Seren – Head of Data Science and Accountable Officer

  • Sarah – Project Lead
    • Joe – Project Manager
      • Ellie – Data Scientist
      • Ahmed – Data Scientist

Ellie and Ahmed design the model and feed their designs to Sarah for feedback. They then develop the model and feed their progress back up the chain to Joe and Sarah. Mary has been assigned as liaison for Team A so Joe regularly feeds back progress on the model to Mary. When the model is designed, Team B feedback their design decisions to Seren, the accountable officer, who can challenge the model design and assumptions. When Team B is ready to handover the model to Team A, all members of both teams meet to ensure all information is passed to the right people and training is provided by Team B. Holly is also able to challenge and understand decisions made in model design and development. The model is deployed by Team A but a dialogue remains between Mary and Joe to ensure knowledge stays up to date

This is one example of how two teams can work together to build trust and transparency when building a model.

Does your team have the right skills?

An important consideration in adopting any model is to assess whether the responsible team is sufficiently skilled. Some data science modelling techniques, in particular machine learning and artificial intelligence (AI), require a different skillset from traditional modelling techniques such as linear regressions. Likewise, knowledge of the skills required for more traditional modelling techniques are needed to avoid the potentially unnecessary use of more complex techniques. It is important to consider whether there is currently enough experience and knowledge in your team to ensure the expected standards are met.  If not, consider investing time to train your team as it helps to develop skills and promotes innovation and improvement to current practices beyond just the model itself. Investment in the team also helps boost morale and contributes to career paths. If this isn’t possible then specialist resource may need to be brought in from outside your team.

It is important to note that the team must have the appropriate knowledge and skills to manage both the implementation and maintenance of the model. In some cases, it may be advantageous to use external resource to build a model but if there is not enough knowledge and expertise to maintain the model (e.g. updating outdated data) then the model is unlikely to provide long term quality outputs.
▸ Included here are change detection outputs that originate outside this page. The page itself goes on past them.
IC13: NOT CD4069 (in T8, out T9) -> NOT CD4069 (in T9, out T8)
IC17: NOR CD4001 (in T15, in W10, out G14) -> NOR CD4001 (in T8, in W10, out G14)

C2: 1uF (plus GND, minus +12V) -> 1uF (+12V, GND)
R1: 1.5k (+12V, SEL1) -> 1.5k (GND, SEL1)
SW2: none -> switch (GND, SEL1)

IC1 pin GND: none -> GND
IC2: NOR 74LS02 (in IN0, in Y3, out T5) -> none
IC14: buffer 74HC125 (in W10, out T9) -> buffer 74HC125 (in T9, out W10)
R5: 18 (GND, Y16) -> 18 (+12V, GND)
Individuals may want to consider joining a relevant skills related profession or seek out accreditation to further build trust in their skills and knowledge.


The team:

  • has the knowledge and skills needed to develop the model (if appropriate).
  • has the knowledge and skills needed to manage and maintain the model.
  • has the knowledge and skills needed to successfully communicate the model and its outputs.
  • has access to continuous development and learning.

  • The benefits of building capability beyond the current work have been considered.

Is resource sufficiently prioritised?

Building a model can be resource intensive especially tasks such as data cleaning and model testing but this upfront allocation of resource can also lead to efficiencies in the longer term.

What’s important is that any resource required to develop and maintain a model should be proportionate to the benefits and value arising from its use. 

Models very often require not just upfront resource to build but also ongoing resource to maintain which is regularly underestimated when calculating resource needed. If this is the case with your model, it’s necessary to consult your organisation’s overall development plan and whether you believe these types of models will continue to be prioritised into the future. Implementing a model which does not have the resource to be maintained correctly could, depending on its use case, lead to more harm than good.

If you need to take resource from elsewhere, it is important to be open and clear about your plans and any re-prioritisation should be made clear to users and stakeholders.


  • The amount of resource required to implement the model has been estimated.
  • The benefits outweigh the investment in resources to set it up and maintain.
  • The required resource can be allocated to meet the project aims.
  • Any reprioritisation required has been communicated.